Batting practice ends for the Pensacola Blue Wahoos and Hall of Fame shortstop Barry Larkin heads off the field, walking alongside one of the young prospects in the Cincinnati Reds organization.
One can only wonder what the conversation topic is between a legend and a player who hopes to one day be a legend.
Perhaps they are talking about how great the weather is on a sun-splashed spring afternoon. Or maybe their discussion is a little more serious, one that details the ins and outs of what it takes to make a successful climb to Major League Baseball.

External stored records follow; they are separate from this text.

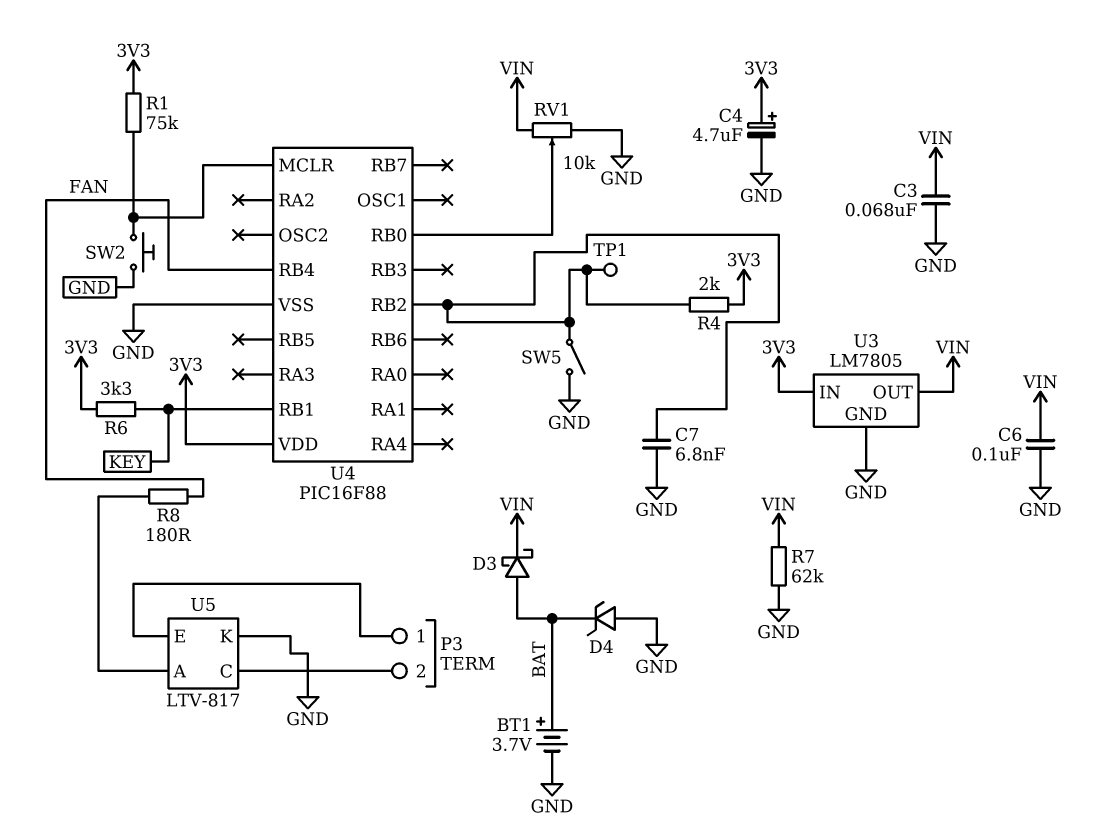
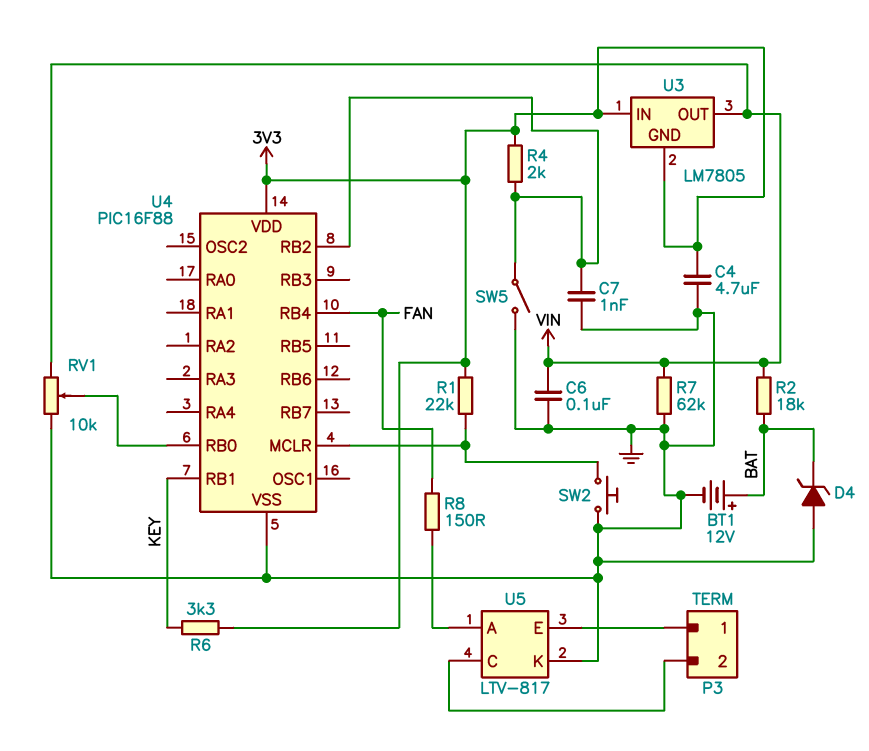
BT1: 3.7V (plus BAT, minus GND) -> 12V (plus BAT, minus GND)
C3: 68nF (GND, VIN) -> none
C4: 4.7uF (plus 3V3, minus GND) -> 4.7uF (3V3, GND)
C7: 6.8nF (GND, U4/RB2) -> 1nF (GND, U4/RB2)
D3: schottky (A BAT, K VIN) -> none
R1: 75k (3V3, U4/MCLR) -> 22k (3V3, U4/MCLR)
R2: none -> 18k (BAT, VIN)
R8: 180 (FAN, U5/A) -> 150 (FAN, U5/A)
TP1: test point (U4/RB2) -> none
U3 pin GND: GND -> 3V3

Larkin is in his third season as a roving hitting instructor for the Reds. While his job title implies he is there to teach players about thriving at the plate, he does so much more.

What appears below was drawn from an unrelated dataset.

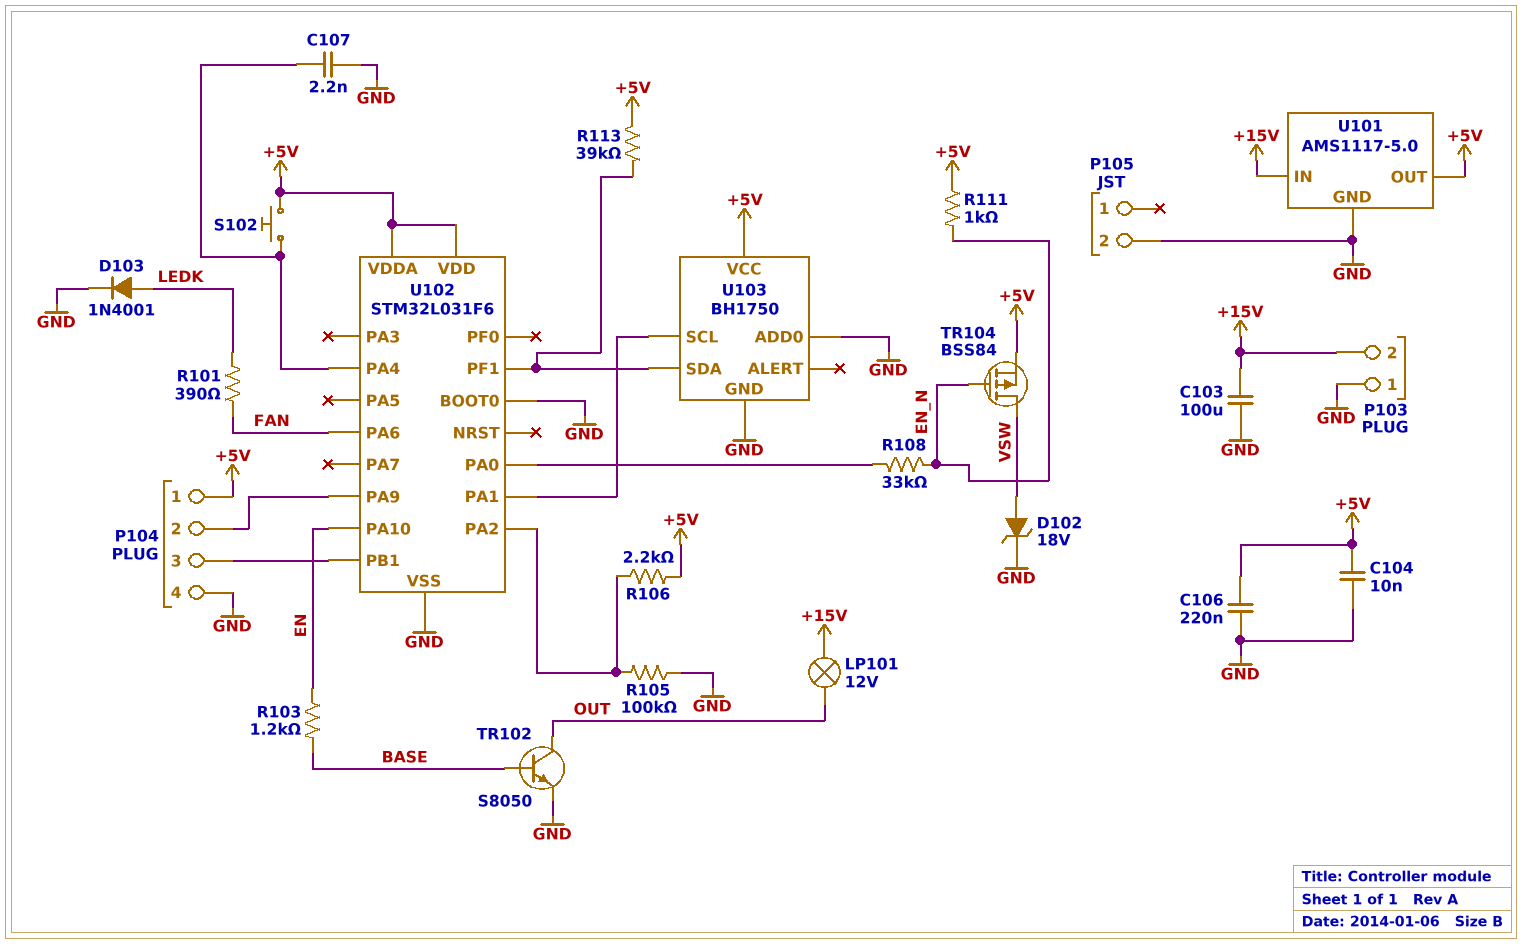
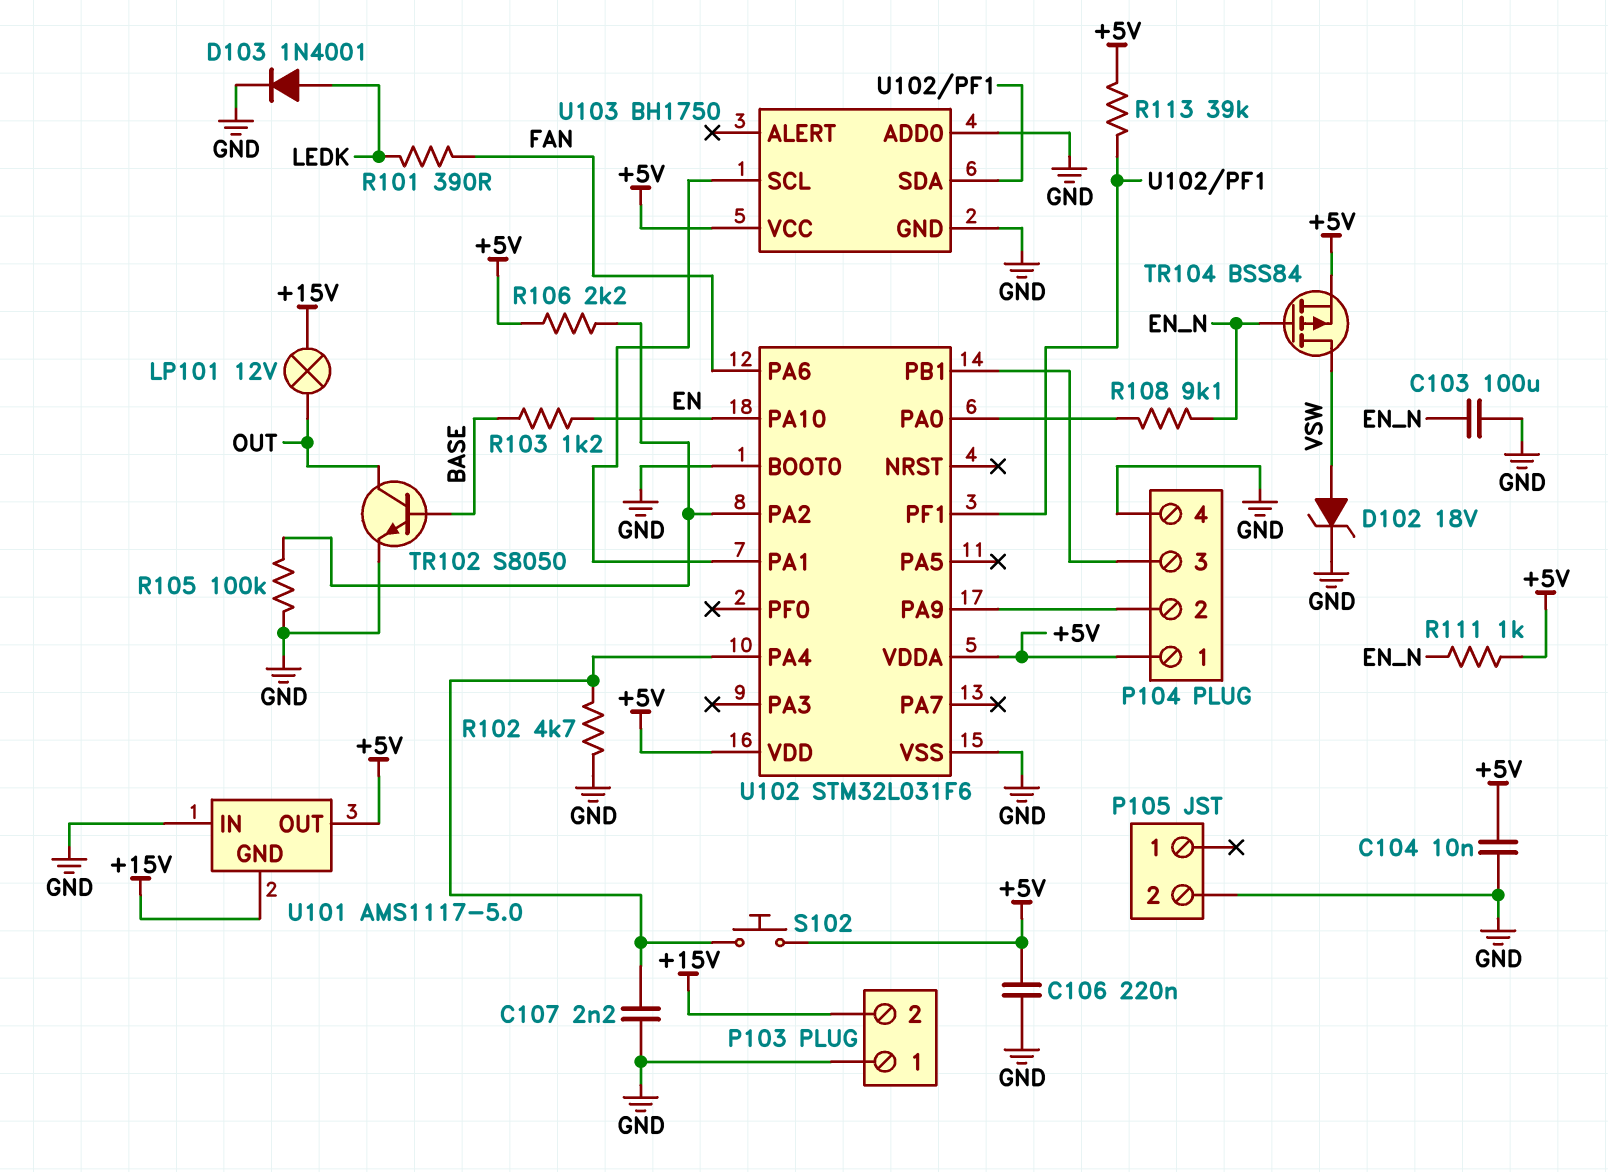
C103: 100uF (+15V, GND) -> 100uF (EN_N, GND)
R102: none -> 4.7k (GND, U102/PA4)
R108: 33k (EN_N, U102/PA0) -> 9.1k (EN_N, U102/PA0)
U101 pin GND: GND -> +15V
U101 pin IN: +15V -> GND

“One reason I am here is to share my experiences with guys so that they don’t have to go through some of the trial and error I had to go through as a player,” Larkin said. “Our organization has done a good job of bringing back former players to help re-establish the legacy of winning. When I talk to guys, I tell them about how we were able to win and the pitfalls they can avoid to be successful.”
Larkin retired as one of the greatest of all time in 2004. He spent his entire 19-year Major League career in his hometown of Cincinnati, winning a World Series with the Reds in 1990.
With more than 2,300 hits and a career batting average of .295, the 12-time all-star and 1995 National League MVP knows a thing or two about what it takes to succeed at the highest level and never hesitates to give hitters pointers.
“I tell guys in order to play in the big leagues, you have to hit the fastball,” Larkin said. “We want them to take a more aggressive approach at the plate and hold them accountable for it. We want them to execute and apply the things we ask them to do in spring training. An aggressive mentality is one of those things.”